Тобиас уставился на отца. Прошло несколько секунд, прежде чем до него дошел смысл сказанного. Амели не вернулась домой. А он напился. В хлам. Так же, как одиннадцать лет назад. Его сердце тревожно сжалось.
— Ты… я надеюсь… не думаешь, что я имею к этому… — Он не договорил и судорожно глотнул.
— Фрау доктор Лаутербах нашла тебя ночью на автобусной остановке перед церковью, когда возвращалась с вызова. В полвторого. Это она привезла тебя домой. Мы еле вытащили тебя из машины и подняли наверх, в твою комнату. И ты все время что-то бормотал про Амели…
Тобиас закрыл лицо руками. Он отчаянно пытался вспомнить, что произошло. Но не мог. Друзья в гараже… хихикающие, шушукающиеся девушки… Была там Амели или нет? Нет. Или была?.. Боже, только не это! Только не это!..
Отдел К-2 в полном составе собрался за круглым столом в комнате для совещаний. Кроме Хассе, присутствовали все, даже Бенке, который был еще угрюмее, чем обычно.
— Извините! — пробормотала Пия и устремилась к последнему незанятому стулу, на ходу снимая куртку.
Николь Энгель демонстративно посмотрела на свои часы.
— Уже двадцать минут девятого! — резко произнесла она. — Мы с вами не на съемках полицейского сериала! Потрудитесь организовать вашу фермерскую работу таким образом, чтобы она в дальнейшем не вступала в противоречие с вашей служебной деятельностью комиссара полиции!
Пия почувствовала, как у нее вспыхнули щеки. «Коза драная!» — выругалась она про себя.
— К вашему сведению, я была в аптеке, заехала купить что-нибудь от простуды, — ответила она в том же тоне. — Или вы предпочитаете, чтобы еще и я оформила себе больничный?
С секунду женщины смотрели друг другу прямо в глаза.
— Ну, будем считать, что теперь все наконец в сборе, — сказала криминальрат доктор Энгель, так и не извинившись за свои необоснованные обвинения. — Итак, у нас дело о пропавшей девушке.
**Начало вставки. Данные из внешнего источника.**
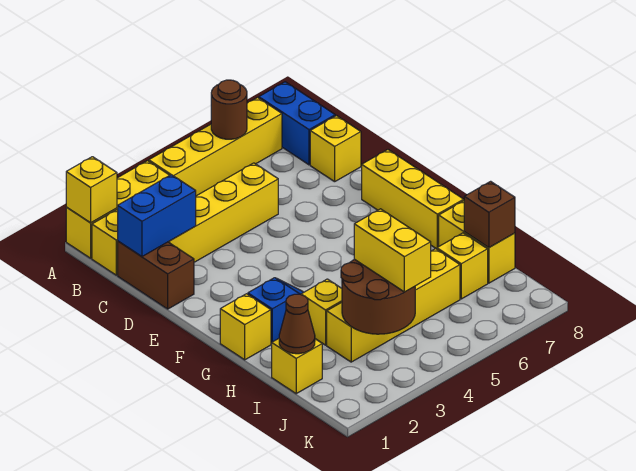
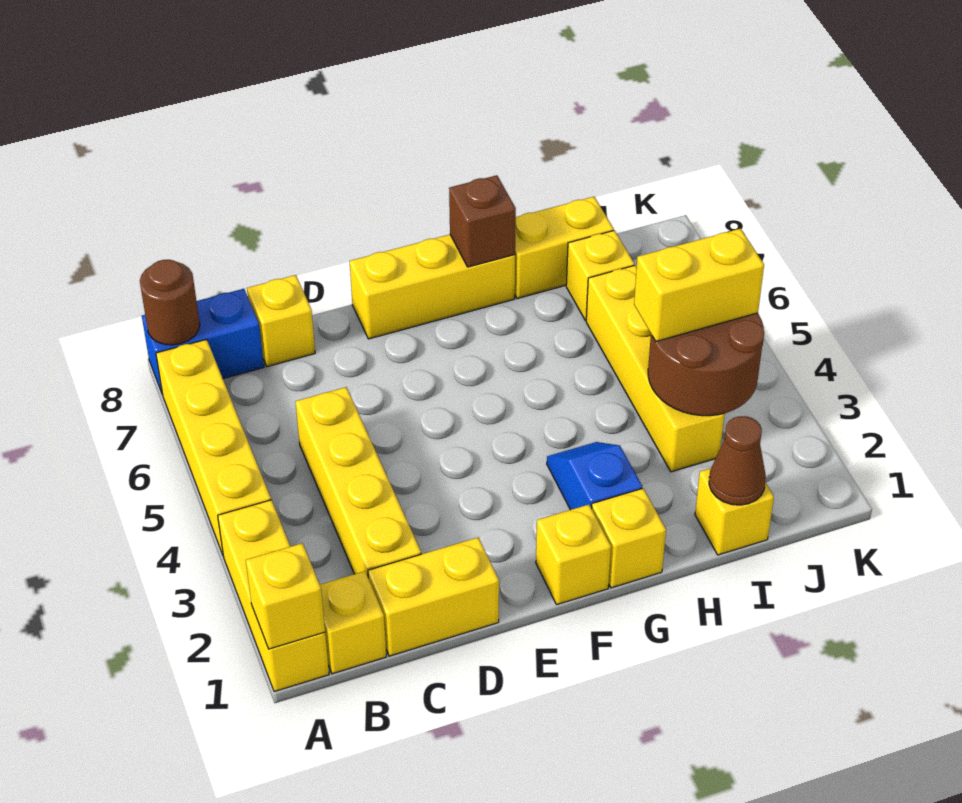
brown round brick A6 level 2 -> brown round brick A8 level 2
brown brick C1:D1 level 1 -> yellow brick C1:D1 level 1
blue brick C1:C2 level 2 -> none
yellow brick H3 level 1 -> yellow brick F1 level 1
brown brick I8 level 2 -> brown brick G8 level 2

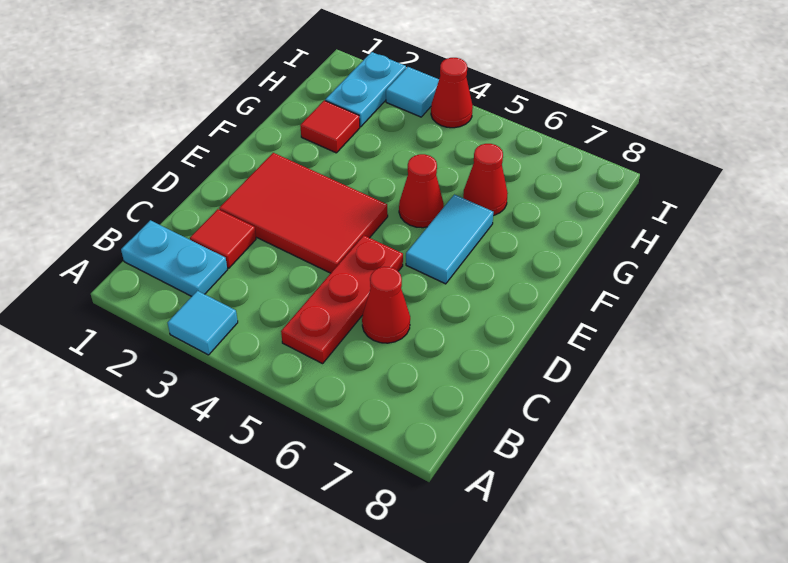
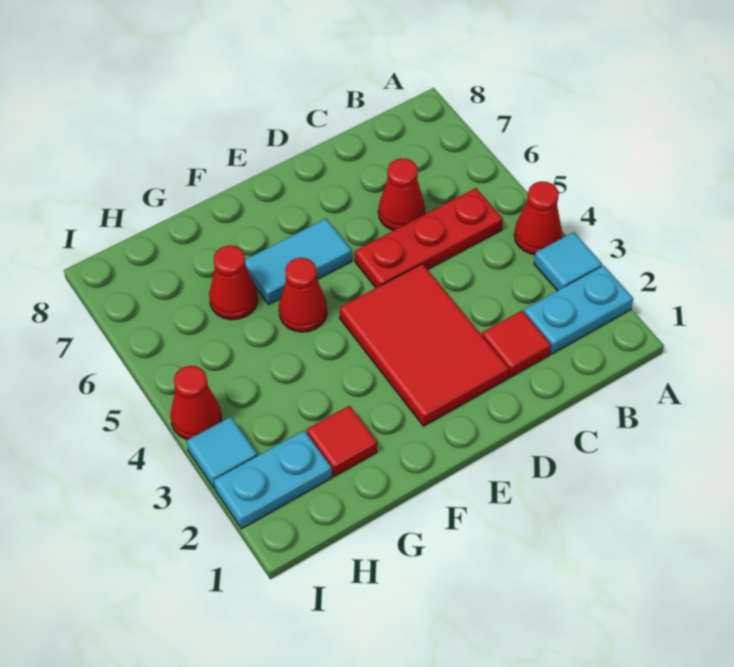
none -> red cone A4 level 1
cyan plate B1:B2 level 1 -> cyan plate A2:B2 level 1

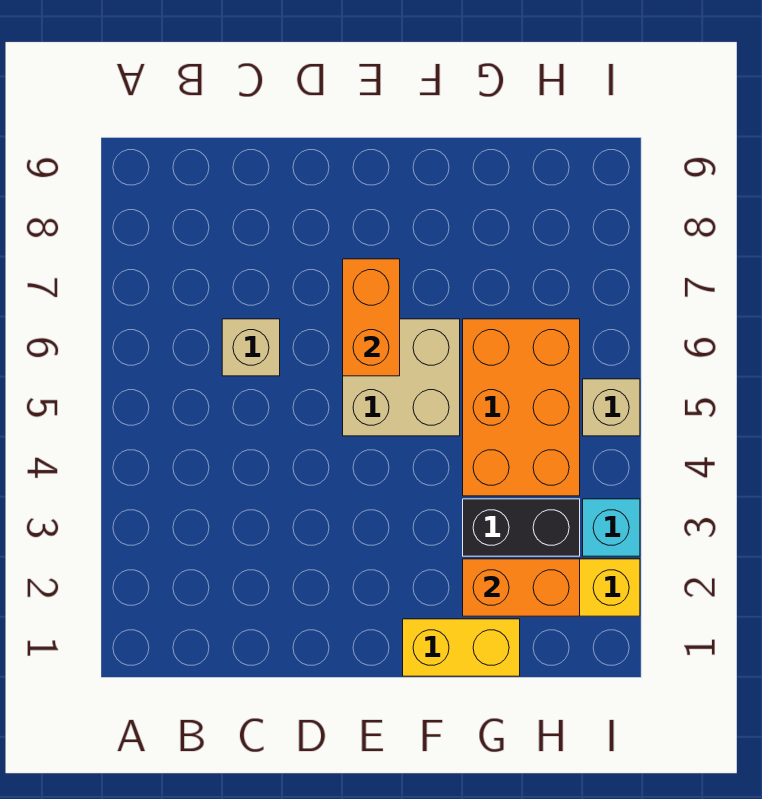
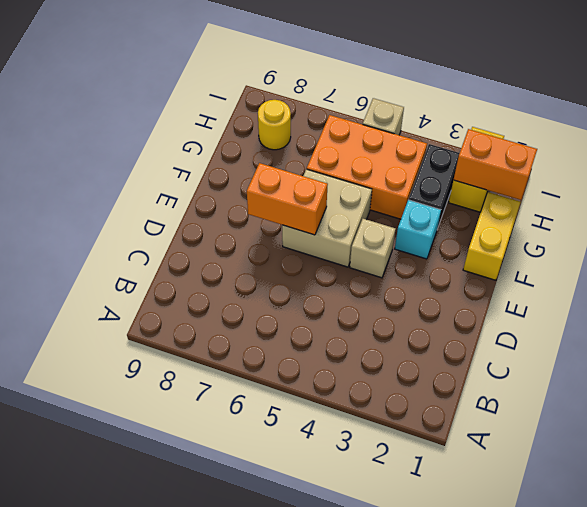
tan brick C6 level 1 -> tan brick E4 level 1
orange brick G2:H2 level 2 -> orange brick H1:H2 level 2
none -> yellow round brick H8 level 1
cyan brick I3 level 1 -> cyan brick F3 level 1

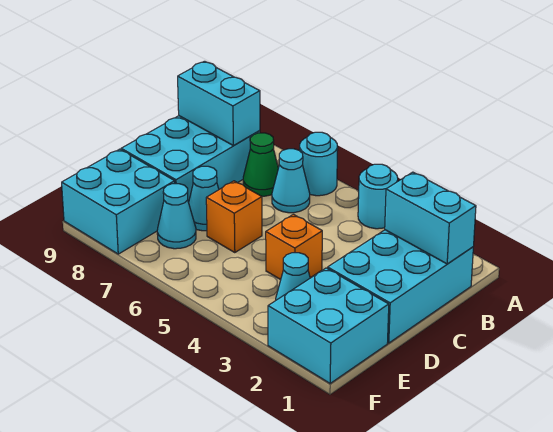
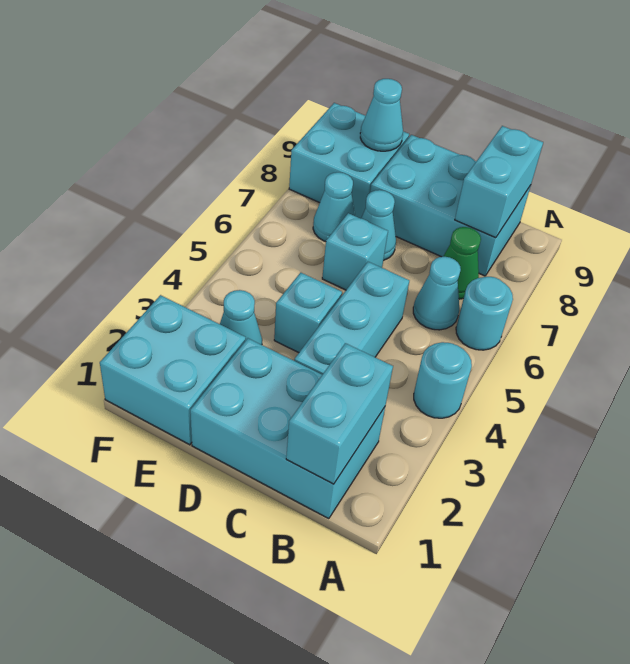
none -> cyan brick C3:C5 level 1
orange brick D4 level 1 -> cyan brick D4 level 1
orange brick D6 level 1 -> cyan brick D6 level 1
none -> cyan cone E9 level 2

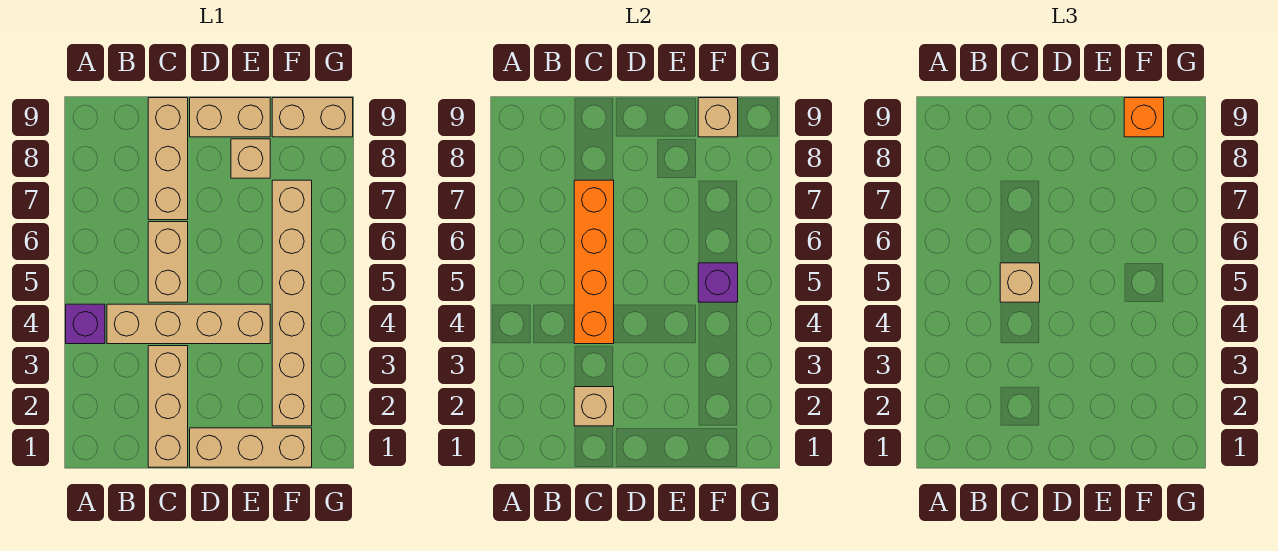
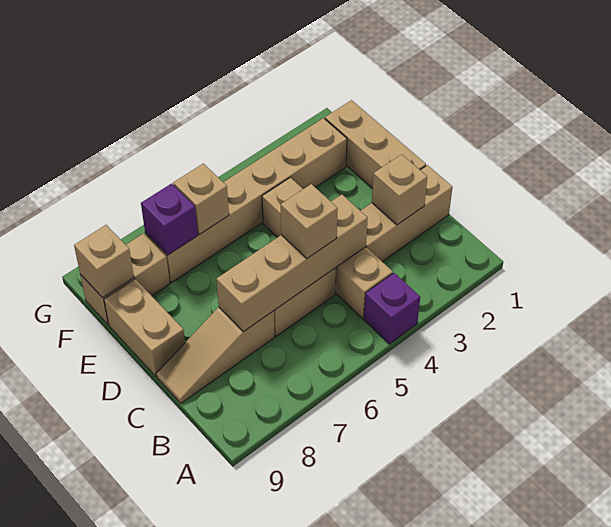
orange brick C4:C7 level 2 -> tan brick C4:C7 level 2
tan brick C7:C9 level 1 -> tan slope C7:C9 level 1 top 7
tan brick E8 level 1 -> tan brick F6 level 2
purple brick F5 level 2 -> purple brick F7 level 2
tan brick F9:G9 level 1 -> tan brick F8:F9 level 1
orange brick F9 level 3 -> none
Коллеги из Эшборна сообщили сегодня утром.
Пия обвела взглядом коллег. Бенке, развалившись на своем стуле и широко расставив ноги, жевал жевательную резинку. Он то и дело вызывающе поглядывал на Катрин, которая, поджав губы, отвечала ему откровенно неприязненным выражением глаз. Пия вспомнила, что Боденштайн на прошлой неделе по требованию Энгель провел с ним активную воспитательную работу. И каков был результат? Во всяком случае, Бенке, судя по всему, знал, что Катрин доложила шефу о своей встрече с ним в заксенхаузенском кабаке. Напряженность их отношений бросалась в глаза. Боденштайн застывшим взглядом неотрывно смотрел на крышку стола. Его лицо ничего не выражало, но тени под глазами и вертикальная складка между бровей говорили, что с ним что-то не так. У Остерманна тоже был непривычно угрюмый вид. Он оказался между двух огней: Бенке был его старый приятель, и он его всегда защищал и заглаживал его ошибки, но в последнее время ему самому стало действовать на нервы то, что Бенке все чаще злоупотребляет его добротой. А с Катрин Фахингер у него были нормальные отношения. На чьей же стороне он сейчас?